CHC2P 10 Canadian History

This course explores social, economic, and political developments and events and their impact on the lives of different groups in Canada since 1914. Students will examine the role of conflict and cooperation in Canadian society, Canada’s evolving role within the global community, and the impact of various individuals, organizations, and events on Canadian identity, citizenship, and heritage. They will develop their ability to apply the concepts of historical thinking and the historical inquiry process, including the interpretation and analysis of evidence, when investigating key issues and events in Canadian history since 1914.

Angela · September 4, 2020

Unit Titles

Course ContentUnit Length
Canada and the Great War 1914-191915.7 hrs
Boom to Bust: Canada in the 1920s and 1930s15.7 hrs
Canadians in World War II 1939-194515.7 hrs
Changing Values 1945-196815.7 hrs
Trudeau, Conflicts, and Economic Challenges 1968-198215.7 hrs
Post Cold War Era 1984-200115.7 hrs
Canada, Living in the Post 9-11 Era 2001 – Present15.8 hrs
  Total 110 hrs

Unit Descriptions

Unit 1 – Canada and the Great War – 1914-1919

In this unit students are introduced to the basics of historical inquiry and historical thinking as they explore the events that shaped Canada at the start of the twentieth century through analysis of Primary and Secondary documents related to Indigenous history. Particular attention will be given to how Canada interacted with the international community with a focus on political history. Students will be asked to determine historical significance of events such as Vimy Ridge.

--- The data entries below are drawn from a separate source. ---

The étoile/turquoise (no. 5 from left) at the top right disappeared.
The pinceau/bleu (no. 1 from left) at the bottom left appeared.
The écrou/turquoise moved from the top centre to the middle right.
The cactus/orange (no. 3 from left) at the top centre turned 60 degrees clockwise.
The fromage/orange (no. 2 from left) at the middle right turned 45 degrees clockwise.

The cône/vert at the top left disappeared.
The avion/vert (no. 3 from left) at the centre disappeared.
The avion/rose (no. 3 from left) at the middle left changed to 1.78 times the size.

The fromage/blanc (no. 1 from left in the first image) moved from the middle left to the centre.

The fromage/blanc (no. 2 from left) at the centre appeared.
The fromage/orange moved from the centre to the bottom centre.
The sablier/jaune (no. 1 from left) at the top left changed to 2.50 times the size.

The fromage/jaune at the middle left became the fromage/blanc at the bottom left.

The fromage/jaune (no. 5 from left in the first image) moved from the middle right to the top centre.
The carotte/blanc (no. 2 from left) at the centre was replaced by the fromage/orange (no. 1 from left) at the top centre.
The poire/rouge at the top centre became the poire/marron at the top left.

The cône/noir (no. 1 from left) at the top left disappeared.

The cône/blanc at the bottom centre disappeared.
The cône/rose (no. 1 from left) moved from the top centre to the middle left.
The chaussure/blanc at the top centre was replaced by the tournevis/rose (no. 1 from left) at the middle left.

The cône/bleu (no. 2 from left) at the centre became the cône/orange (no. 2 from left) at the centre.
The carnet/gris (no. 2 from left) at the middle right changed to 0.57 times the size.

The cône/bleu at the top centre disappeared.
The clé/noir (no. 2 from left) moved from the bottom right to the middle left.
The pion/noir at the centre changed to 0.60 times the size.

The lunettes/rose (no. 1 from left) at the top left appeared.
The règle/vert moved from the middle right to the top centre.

Unit 2 – Boom to Bust: Canada in the 1920s and 1930s

This unit deals with Canadian history in the inter-war decades. Students will investigate the impact of social action during this time, especially as it was found in the emerging middle class and in relation to Residential Schools. Focus in this unit will be on economic and social history. Included in this unit is a financial literacy component. The Historical Thinking Skills Cause and Consequence, and Historical Perspective will be prominent during this unit.

Unit 3 – Canadians in World War II -1939 – 1945

Students will explore the technological and social impacts on Canadian society during World War II. Students will look critically at Canada’s response to minorities at home and abroad during this time period. Examples of people and places especially relevant to the local Ojibway and Cree population including Indigenous responses to World War II will be used to help the Indigenous school population connect to this time period in history, in particular the video-first-hand accounts of Mishkeegogamang and other NAN territory veterans.

Unit 4 – Changing Values 1945 – 1968

This unit explores the changes that took place in Canada in the two decades after World War II. Students use concepts familiar in their own lives such as security and change as the basis for an understanding of Canada’s social, political, and economic changes domestically as well as the connections the country had with the world. The Historical Thinking Skill of Continuity and Change an Historical Significance are highlighted during this time period.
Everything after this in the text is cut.